After the floods, women were required to lend their labour to support or provide assistance for the quick recovery of agricultural activities for their family. The floods damaged men's employment and livelihoods, and they faced unemployment; in the aftermath, they were attempting to rebuild their livelihoods, but in the meantime growing food for family use was even more important for families. This required women to be in the fields working. Women also participated in rebuilding homes in the village in the wake of the floods. Men purchased the materials and supplied the materials needed to rebuild their homes.

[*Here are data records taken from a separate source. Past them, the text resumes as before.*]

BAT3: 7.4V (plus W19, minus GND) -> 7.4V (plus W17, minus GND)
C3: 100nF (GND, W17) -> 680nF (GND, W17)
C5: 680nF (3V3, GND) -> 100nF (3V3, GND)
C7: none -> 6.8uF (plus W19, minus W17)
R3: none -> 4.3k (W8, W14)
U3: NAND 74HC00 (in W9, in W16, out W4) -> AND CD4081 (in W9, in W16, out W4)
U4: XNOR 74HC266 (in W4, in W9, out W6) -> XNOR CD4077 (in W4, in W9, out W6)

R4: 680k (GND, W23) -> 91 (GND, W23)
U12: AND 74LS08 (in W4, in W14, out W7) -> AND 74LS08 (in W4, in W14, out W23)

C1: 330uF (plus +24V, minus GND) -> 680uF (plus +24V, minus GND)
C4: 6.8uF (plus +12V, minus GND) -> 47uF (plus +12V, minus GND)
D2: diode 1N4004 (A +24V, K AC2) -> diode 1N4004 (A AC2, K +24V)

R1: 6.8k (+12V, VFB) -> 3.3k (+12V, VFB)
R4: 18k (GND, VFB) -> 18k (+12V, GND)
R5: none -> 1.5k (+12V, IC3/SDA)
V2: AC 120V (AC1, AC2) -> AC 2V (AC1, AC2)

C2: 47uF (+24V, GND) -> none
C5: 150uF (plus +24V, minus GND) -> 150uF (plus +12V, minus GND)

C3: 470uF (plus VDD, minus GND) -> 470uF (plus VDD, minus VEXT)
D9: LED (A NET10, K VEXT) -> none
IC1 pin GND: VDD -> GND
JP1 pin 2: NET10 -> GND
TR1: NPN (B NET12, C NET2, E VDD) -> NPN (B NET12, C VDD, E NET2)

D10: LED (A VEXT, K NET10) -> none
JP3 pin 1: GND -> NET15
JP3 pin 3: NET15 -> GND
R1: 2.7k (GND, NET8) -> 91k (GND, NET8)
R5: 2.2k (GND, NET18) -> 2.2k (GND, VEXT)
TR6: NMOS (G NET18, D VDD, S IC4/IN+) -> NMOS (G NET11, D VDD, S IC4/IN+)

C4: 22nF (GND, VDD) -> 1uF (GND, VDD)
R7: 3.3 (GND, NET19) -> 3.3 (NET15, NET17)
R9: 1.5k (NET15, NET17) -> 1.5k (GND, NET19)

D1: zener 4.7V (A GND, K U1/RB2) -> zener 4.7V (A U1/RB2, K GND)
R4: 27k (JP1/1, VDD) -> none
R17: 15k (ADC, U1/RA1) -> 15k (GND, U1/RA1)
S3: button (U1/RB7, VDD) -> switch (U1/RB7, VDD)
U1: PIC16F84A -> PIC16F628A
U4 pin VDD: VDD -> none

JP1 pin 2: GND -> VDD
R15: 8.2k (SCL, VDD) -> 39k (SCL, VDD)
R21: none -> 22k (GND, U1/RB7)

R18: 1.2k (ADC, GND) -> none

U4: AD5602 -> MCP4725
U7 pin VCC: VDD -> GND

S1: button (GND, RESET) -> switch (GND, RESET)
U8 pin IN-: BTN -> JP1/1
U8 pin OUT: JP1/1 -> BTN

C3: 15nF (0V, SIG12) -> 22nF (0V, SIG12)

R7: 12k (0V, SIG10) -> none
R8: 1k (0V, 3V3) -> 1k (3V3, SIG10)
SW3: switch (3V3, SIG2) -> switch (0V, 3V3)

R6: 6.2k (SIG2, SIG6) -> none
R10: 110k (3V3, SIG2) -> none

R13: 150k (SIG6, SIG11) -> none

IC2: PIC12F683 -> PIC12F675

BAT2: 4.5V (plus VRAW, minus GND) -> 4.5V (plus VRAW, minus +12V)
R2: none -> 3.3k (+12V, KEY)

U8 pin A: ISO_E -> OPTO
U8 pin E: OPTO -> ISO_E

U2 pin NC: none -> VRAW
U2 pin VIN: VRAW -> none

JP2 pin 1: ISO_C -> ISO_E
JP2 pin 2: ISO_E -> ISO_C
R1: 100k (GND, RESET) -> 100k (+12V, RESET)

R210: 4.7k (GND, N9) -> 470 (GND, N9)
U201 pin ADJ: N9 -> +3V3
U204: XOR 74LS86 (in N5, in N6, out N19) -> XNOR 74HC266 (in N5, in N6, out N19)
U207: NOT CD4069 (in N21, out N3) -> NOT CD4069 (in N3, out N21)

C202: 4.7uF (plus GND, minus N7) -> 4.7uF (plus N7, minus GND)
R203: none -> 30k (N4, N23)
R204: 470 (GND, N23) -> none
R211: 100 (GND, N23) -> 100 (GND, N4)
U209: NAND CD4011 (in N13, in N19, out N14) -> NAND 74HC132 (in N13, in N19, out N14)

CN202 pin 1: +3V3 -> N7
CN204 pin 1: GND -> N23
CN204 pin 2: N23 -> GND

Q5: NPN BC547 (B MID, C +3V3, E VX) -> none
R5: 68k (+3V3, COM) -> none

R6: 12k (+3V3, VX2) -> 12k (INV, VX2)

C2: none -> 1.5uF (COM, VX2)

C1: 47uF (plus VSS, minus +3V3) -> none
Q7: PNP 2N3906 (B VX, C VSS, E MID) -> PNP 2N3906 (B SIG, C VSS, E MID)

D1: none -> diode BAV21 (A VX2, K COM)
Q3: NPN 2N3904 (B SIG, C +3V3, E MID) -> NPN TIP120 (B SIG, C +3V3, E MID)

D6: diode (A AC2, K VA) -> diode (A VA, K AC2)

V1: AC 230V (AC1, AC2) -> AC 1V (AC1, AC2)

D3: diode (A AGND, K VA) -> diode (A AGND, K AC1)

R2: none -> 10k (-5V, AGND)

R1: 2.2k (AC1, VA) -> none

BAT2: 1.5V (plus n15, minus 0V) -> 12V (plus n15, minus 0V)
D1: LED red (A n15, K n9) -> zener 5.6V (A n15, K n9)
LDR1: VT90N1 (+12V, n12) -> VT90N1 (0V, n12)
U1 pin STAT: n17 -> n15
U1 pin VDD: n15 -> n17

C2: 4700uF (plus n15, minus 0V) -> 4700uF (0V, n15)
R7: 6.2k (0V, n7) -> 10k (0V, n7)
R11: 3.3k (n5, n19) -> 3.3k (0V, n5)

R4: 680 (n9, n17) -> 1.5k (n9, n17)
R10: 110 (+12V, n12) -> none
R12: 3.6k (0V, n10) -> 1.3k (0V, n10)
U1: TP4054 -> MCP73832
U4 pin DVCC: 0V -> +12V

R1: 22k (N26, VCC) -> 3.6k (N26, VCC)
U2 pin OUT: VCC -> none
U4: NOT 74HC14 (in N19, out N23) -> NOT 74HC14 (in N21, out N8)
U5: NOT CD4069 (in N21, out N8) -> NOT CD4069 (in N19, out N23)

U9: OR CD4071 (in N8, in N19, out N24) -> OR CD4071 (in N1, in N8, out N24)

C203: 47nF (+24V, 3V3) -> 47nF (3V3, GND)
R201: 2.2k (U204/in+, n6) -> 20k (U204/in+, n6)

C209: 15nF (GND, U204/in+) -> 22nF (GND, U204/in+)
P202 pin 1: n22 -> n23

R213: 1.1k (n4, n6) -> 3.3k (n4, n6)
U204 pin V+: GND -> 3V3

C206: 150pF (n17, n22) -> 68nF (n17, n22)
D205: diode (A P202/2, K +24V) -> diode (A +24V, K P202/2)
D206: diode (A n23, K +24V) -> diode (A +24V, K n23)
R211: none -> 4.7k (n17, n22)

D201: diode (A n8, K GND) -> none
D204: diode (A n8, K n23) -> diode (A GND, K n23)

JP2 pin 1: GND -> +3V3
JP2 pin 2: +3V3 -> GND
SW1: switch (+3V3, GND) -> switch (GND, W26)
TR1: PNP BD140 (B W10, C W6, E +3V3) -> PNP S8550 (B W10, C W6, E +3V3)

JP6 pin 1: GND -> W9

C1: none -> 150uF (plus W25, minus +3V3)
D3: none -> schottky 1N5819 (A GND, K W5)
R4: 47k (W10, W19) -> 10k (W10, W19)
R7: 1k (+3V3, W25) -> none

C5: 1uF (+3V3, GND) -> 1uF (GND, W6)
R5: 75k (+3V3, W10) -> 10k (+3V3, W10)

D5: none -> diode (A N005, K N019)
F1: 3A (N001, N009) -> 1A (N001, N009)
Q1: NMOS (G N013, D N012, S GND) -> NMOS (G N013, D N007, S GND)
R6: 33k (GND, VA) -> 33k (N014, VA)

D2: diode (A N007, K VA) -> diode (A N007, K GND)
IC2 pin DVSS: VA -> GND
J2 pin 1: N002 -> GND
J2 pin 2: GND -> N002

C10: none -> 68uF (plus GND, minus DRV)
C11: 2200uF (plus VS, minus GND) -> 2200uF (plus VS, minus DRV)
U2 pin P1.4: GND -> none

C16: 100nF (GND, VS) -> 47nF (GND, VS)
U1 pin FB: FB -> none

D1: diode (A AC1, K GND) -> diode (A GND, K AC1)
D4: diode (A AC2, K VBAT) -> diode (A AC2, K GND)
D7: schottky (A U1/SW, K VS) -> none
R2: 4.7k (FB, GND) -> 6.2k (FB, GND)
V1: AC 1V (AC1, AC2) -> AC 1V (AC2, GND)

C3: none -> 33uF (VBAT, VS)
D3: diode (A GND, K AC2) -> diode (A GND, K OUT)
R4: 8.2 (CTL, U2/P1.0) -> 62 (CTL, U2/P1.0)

Despite the changes in the gender division of labour required in the immediate aftermath of the flood, and the difficulties involved in conforming to norms of seclusion, women attempted to adhere to these norms wherever possible. In a focus group session, women affected by these conditions called for the government to provide gender-sensitive services for victim-survivors in the shelter housing it had provided. Women reported that they had encountered difficulties both during and immediately after the floods. The need to remain secluded meant that women also suffered disproportionately compared with men in the post-flood period by staying in small overcrowded rooms and caring for their children there. For those who were pregnant, facing the prospect of delivery in this situation was very difficult. A shortage of washrooms was one of the biggest problems for women, and they were forced to defecate in the open, due to a lack of lavatories. Women reported that they had to wait for the night or early hours of the morning.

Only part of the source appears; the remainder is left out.